How many skills can Claude load simultaneously?
Claude's skill system respects a context character budget (default 15,000 characters). When you have many skills, only descriptions load initially; full content loads on invocation. You can increase the budget with the SLASH_COMMAND_TOOL_CHAR_BUDGET environment variable if needed.

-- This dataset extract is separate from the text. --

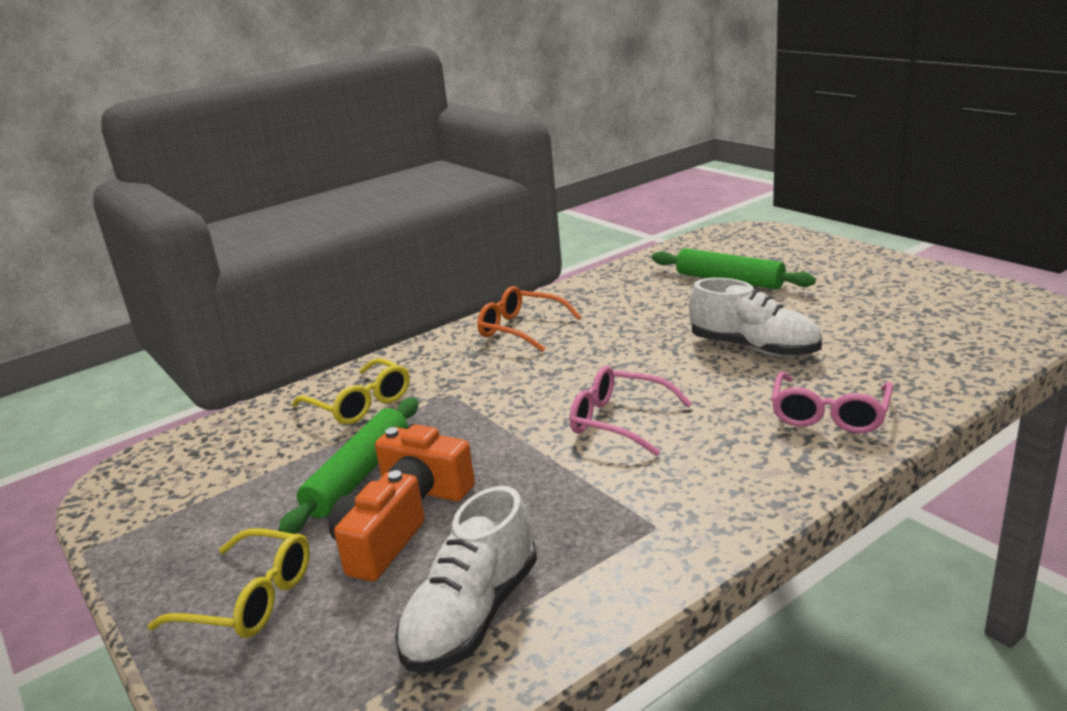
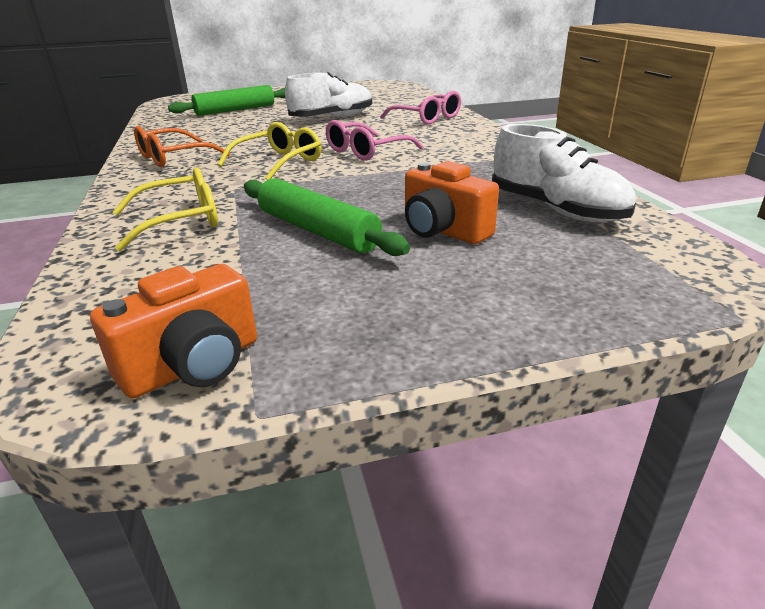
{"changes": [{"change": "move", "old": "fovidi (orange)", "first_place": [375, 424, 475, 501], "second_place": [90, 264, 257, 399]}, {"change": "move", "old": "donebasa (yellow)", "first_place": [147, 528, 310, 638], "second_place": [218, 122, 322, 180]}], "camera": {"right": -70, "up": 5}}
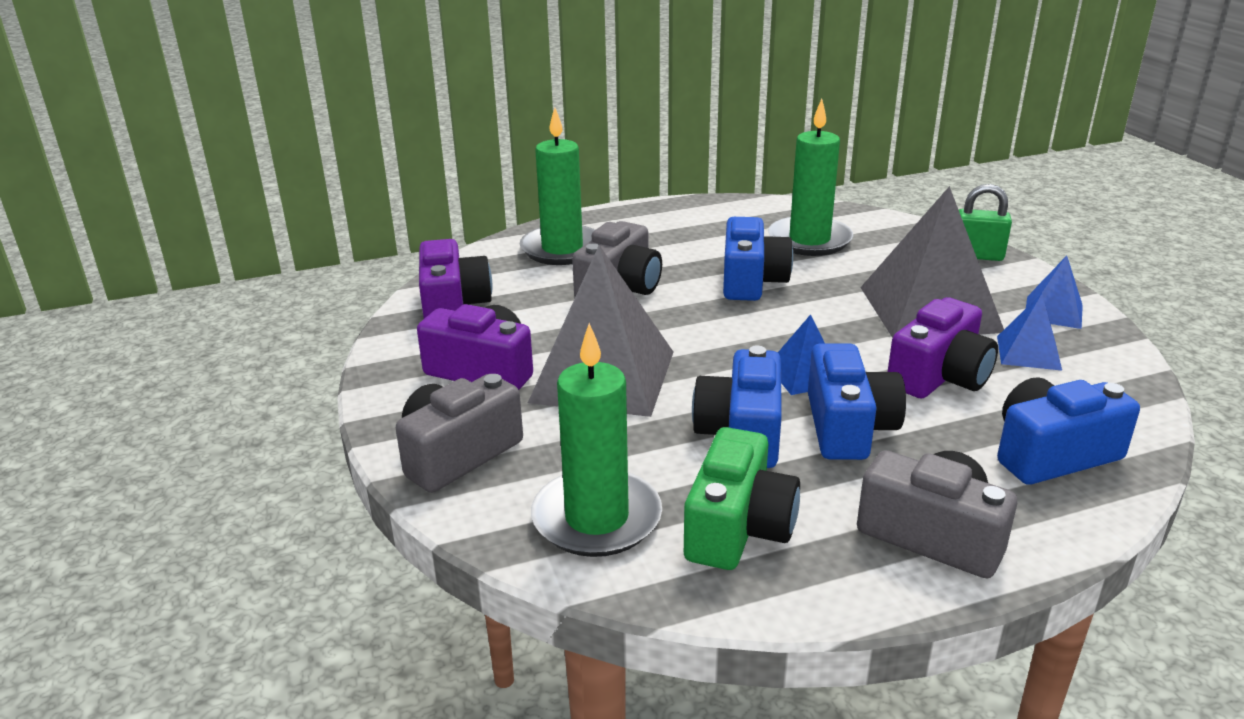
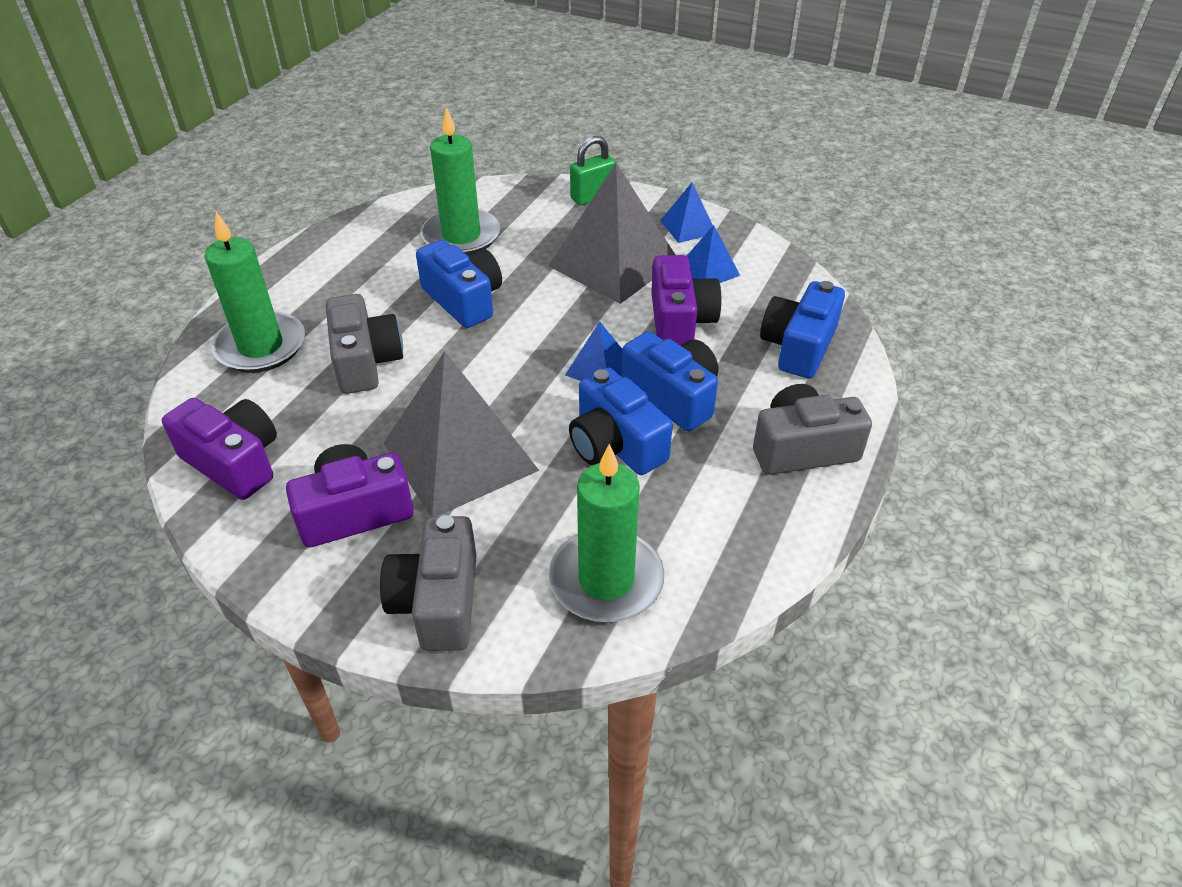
{"changes": [{"change": "delete", "old": "fovidi (green)", "first_place": [684, 427, 800, 570]}], "camera": {"right": -45, "up": 15}}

Should I use personal or project skills?
Use project skills (.claude/skills/) for team conventions and project-specific workflows—these get version controlled and shared. Use personal skills (~/.claude/skills/) for your individual preferences and cross-project utilities that shouldn't be in version control.
Conclusion
The unified skills and slash commands system in 2026 eliminates the confusion of maintaining parallel extensibility mechanisms. Skills are now the primary abstraction, with slash command invocation as one of their capabilities. Legacy command files work indefinitely, but new development should use skills to access auto-loading, frontmatter configuration, and supporting file directories.
The decision framework is straightforward: use disable-model-invocation: true for actions with side effects where timing matters, use full skills for knowledge and context that Claude should apply automatically, and use user-invocable: false for background expertise that shouldn't appear in the command menu. With the frontmatter reference and practical examples in this guide, you have everything needed to build powerful, maintainable Claude Code workflows.